This wiki is a delightful mine of information! It's also full of humor; as an example, the description for Animal Crossing: New Horizons is:
> Animal Crossing: New Horizons is a game in which you rapidly deprive an island of its natural resources in order to craft tools that never stop breaking.
There's a lot of strange design choices in ACNH. It feels like there was a miscommunication and they accidentally made all the construction actions and dialog boxes take 10x longer than they were meant to.
Besides that, they also added online features, but using them requires going through a deep dialog tree where a cartoon animal basically says that going online guarantees that hackers will set your console on fire and kidnap your children.
To be fair in the Animal Crossing game on the original DS that basically happened (People could drop glitched items spawned with an Action Replay that would effectively brick your game).
>but using them requires going through a deep dialog tree where a cartoon animal basically says that going online guarantees that hackers will set your console on fire and kidnap your children.
This is classic Nintendo, which has been both absolutely paranoid and deeply incompetent about online services for nearly 30 years now.
The sheer absurdity of Friend Codes speaks for itself.
Japanese websites are the same way.
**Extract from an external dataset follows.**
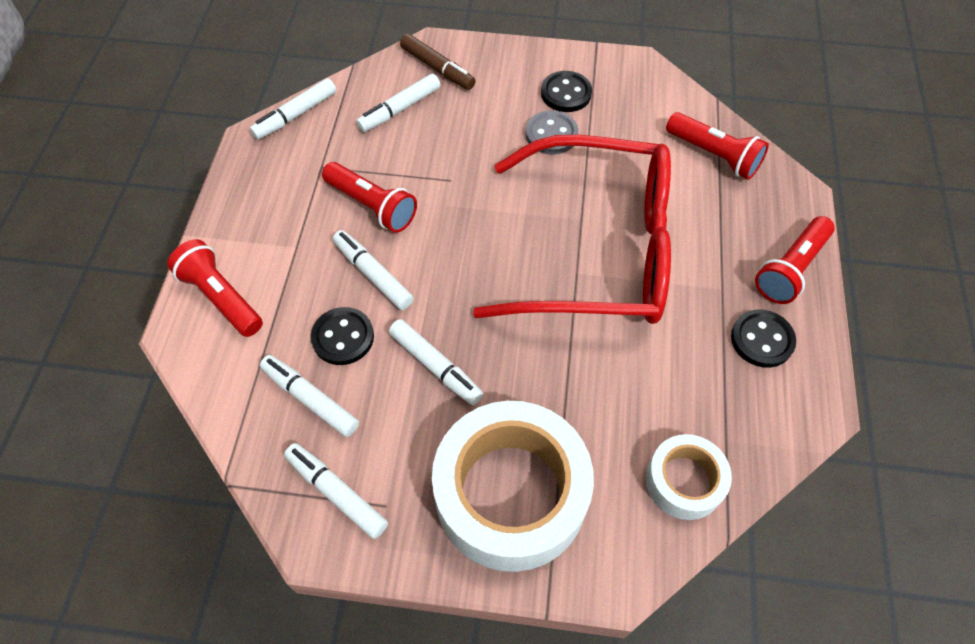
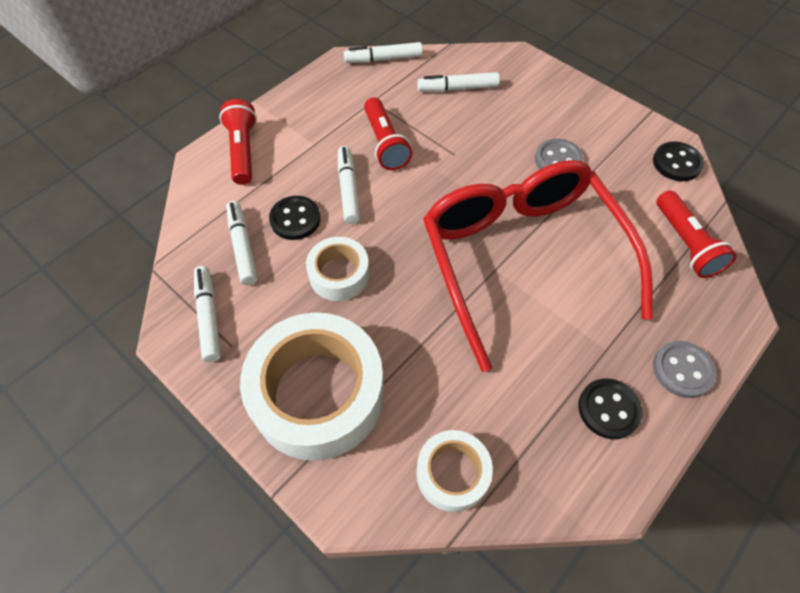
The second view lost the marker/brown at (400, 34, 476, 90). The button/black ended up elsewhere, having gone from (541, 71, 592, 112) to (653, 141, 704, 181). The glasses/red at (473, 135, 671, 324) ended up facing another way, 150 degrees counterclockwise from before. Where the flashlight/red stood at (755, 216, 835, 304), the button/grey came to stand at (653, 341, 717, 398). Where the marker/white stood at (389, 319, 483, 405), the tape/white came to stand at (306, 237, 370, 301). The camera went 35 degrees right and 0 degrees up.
Ordering from some of them takes 10 steps when it could be 1 because they're so afraid you might not have meant to do something.
Thanks for sharing that article. New Tetris led me down the rabbit hole to the "Dirty coding tricks from game developers" [0] offsite articles. Lots of fun to read anecdotes about turning crashes and malfunctions into features.
So that's why saving never worked on NBA Jam TE. I figured they lazily didn't remove the save option from the port. A childhood mystery solved at last.
Developers should take it as a cautionary tale that no matter how much good work you do throughout your career, you will absolutely be remembered, above all else, for a stupid code comment you wrote late one night.
Love that site. I used their page on Secret of Mana as a reference [1] during my work making ROM hacks for the game [2] and a large focus of my work was restoring content that was cut, including unused graphics, dialog, and even unused music. Fun project.
Great resource and the community around the site are equally fantastic. I went on spree and contributed most of the WonderSwan[1] and WonderSwan Color[2] content a few years ago. Many titles in the catalog were developed with a handful of engines and a few yara[3] rules made easy pickings.
Check the pages for really big and famous RPGs when you have the time (Fallout 1&2, Baldur's Gate 1&2, Final Fantasy 7, etc.) Some games have so much stuff cut at the last moment you could pratically make a whole new game with it
> Animal Crossing: New Horizons is a game in which you rapidly deprive an island of its natural resources in order to craft tools that never stop breaking.